Oh and make sure you're not eating too much soluble fibre, I find it makes my BMs soft, but they just won't come out, hence the large bowel movements you're talking about. I find I need some insoluble fibre to make things move - I find things with seeds in them particularly good as they seem to irritate my bowel and force things out lol! Things like wholewheat bread with poppy seeds or kiwi fruit with the seeds in them, sometimes you can actually see the seeds in your BMs!


----------



## Justin Reynolds (Feb 4, 2011)

Thanks for the replies, especially Em for your long response. On the days that I can have a complete bowel movement I feel great all day. On the other days it just seems like I have a huge amount of stool in my intestines that just won't come out. I think if I could just get rid of the constipation my GI problems would be largely solved. Are there medications you have taken that have caused a daily bowel movement? Have you found making other dietary changes to have any effect? Do you think increasing healthy fats in the diet would have an effect? It's encouraging to know others are dealing with the same symptoms. Thanks in advance for the replies.


----------



## em_t (Jun 8, 2010)

Stimulant laxatives may cause you to have a daily bowel movement but you're body can become dependent on them so they are not recommended for everyday use.

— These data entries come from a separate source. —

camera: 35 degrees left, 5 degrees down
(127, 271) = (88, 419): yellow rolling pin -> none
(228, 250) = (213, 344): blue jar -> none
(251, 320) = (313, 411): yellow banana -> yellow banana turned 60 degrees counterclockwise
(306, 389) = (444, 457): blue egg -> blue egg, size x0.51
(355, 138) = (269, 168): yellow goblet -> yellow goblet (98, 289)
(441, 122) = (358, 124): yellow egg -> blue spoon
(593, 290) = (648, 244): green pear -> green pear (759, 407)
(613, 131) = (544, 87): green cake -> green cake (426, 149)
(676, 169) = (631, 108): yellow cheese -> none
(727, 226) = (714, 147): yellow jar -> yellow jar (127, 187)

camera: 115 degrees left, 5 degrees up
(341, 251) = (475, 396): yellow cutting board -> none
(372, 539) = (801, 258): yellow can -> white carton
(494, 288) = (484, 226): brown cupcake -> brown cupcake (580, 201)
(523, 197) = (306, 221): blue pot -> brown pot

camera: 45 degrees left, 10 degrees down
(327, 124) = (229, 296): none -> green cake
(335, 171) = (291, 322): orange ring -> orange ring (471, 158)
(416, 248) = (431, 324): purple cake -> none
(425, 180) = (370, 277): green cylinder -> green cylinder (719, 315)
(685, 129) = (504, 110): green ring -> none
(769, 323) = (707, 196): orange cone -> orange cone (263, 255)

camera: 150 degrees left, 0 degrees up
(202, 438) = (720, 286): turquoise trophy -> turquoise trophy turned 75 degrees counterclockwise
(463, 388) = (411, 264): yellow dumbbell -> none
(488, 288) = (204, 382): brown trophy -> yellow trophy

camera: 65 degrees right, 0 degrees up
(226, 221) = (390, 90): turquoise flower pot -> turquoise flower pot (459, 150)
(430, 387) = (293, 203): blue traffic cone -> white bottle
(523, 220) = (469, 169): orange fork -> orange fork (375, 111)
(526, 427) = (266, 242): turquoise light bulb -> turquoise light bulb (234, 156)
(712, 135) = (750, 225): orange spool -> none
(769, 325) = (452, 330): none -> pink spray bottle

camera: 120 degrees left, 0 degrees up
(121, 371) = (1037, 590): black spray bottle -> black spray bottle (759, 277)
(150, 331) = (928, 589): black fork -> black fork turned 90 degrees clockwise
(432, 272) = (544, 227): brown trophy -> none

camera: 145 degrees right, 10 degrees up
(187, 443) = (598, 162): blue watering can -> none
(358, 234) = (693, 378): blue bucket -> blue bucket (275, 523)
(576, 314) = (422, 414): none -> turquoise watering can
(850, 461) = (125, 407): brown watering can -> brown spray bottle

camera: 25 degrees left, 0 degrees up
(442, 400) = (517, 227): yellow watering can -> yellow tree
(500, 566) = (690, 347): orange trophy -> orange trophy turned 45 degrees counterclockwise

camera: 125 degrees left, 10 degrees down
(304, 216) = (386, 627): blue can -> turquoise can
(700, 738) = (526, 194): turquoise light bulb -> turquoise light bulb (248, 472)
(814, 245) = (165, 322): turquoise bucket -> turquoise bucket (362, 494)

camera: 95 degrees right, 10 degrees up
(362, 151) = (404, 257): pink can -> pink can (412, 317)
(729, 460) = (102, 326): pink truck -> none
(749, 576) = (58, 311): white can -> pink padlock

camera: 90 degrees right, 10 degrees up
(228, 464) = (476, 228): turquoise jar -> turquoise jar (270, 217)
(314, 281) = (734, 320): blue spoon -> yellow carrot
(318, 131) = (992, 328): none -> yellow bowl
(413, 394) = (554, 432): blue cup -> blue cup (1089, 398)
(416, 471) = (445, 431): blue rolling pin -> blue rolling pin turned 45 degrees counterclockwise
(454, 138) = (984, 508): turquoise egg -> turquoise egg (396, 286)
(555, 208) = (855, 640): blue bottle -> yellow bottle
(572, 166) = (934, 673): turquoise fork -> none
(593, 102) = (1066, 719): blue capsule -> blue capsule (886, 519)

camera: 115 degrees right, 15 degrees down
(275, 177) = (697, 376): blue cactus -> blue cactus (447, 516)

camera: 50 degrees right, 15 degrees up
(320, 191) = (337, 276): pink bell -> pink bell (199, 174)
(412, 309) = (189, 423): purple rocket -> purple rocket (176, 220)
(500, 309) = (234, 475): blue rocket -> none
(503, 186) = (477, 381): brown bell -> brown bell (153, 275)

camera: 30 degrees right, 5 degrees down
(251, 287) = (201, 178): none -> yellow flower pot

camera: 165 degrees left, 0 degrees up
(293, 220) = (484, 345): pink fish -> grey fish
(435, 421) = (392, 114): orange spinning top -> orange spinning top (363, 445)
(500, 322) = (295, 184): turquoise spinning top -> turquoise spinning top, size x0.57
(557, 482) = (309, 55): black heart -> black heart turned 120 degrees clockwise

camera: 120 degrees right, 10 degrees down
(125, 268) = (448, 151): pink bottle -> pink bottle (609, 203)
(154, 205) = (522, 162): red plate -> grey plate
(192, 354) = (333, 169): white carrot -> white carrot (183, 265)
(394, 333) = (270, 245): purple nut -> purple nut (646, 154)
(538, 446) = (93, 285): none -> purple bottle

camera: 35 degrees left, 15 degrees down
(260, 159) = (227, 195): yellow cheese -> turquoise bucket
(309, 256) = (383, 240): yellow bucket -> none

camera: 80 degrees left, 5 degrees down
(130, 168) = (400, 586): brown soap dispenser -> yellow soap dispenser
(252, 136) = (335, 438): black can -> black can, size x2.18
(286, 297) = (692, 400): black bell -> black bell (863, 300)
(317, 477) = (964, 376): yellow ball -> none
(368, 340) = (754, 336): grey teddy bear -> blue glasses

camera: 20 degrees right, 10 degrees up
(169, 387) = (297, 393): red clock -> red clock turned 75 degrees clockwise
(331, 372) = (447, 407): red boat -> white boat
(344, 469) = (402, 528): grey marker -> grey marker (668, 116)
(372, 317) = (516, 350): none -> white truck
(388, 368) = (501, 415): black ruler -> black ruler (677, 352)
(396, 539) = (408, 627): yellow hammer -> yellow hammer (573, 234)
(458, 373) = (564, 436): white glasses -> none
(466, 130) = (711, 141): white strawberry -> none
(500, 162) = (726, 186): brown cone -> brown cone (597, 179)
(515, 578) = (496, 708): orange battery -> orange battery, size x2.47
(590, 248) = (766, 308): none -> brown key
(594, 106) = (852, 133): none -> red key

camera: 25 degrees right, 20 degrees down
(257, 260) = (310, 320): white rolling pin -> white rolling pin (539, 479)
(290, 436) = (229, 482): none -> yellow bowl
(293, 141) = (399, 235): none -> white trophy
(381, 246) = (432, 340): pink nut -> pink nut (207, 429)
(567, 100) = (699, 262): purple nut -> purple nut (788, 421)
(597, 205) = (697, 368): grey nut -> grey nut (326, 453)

I would try leaving yourself enough time in the morning to try and initiate a bowel movement, maybe get up a bit earlier, have that glass of water with lemon in it that I was talking about, eat breakfast and try to go to the toilet about 30 minutes afterwards or anytime you feel the urge. Its the most frustrating thing, because you feel full and gassy and just off for the rest of the day if you don't go.Healthy fats can sometimes trigger a bowel movement, so try adding a tablespoon of extra virgin olive oil to your salads or add half an avocado. Add them slowly and see if you notice a difference. Unfortunately fats can tend to make people constipated too, so watch your reactions. I find olive oil and butter the best for "moving" you lol!


----------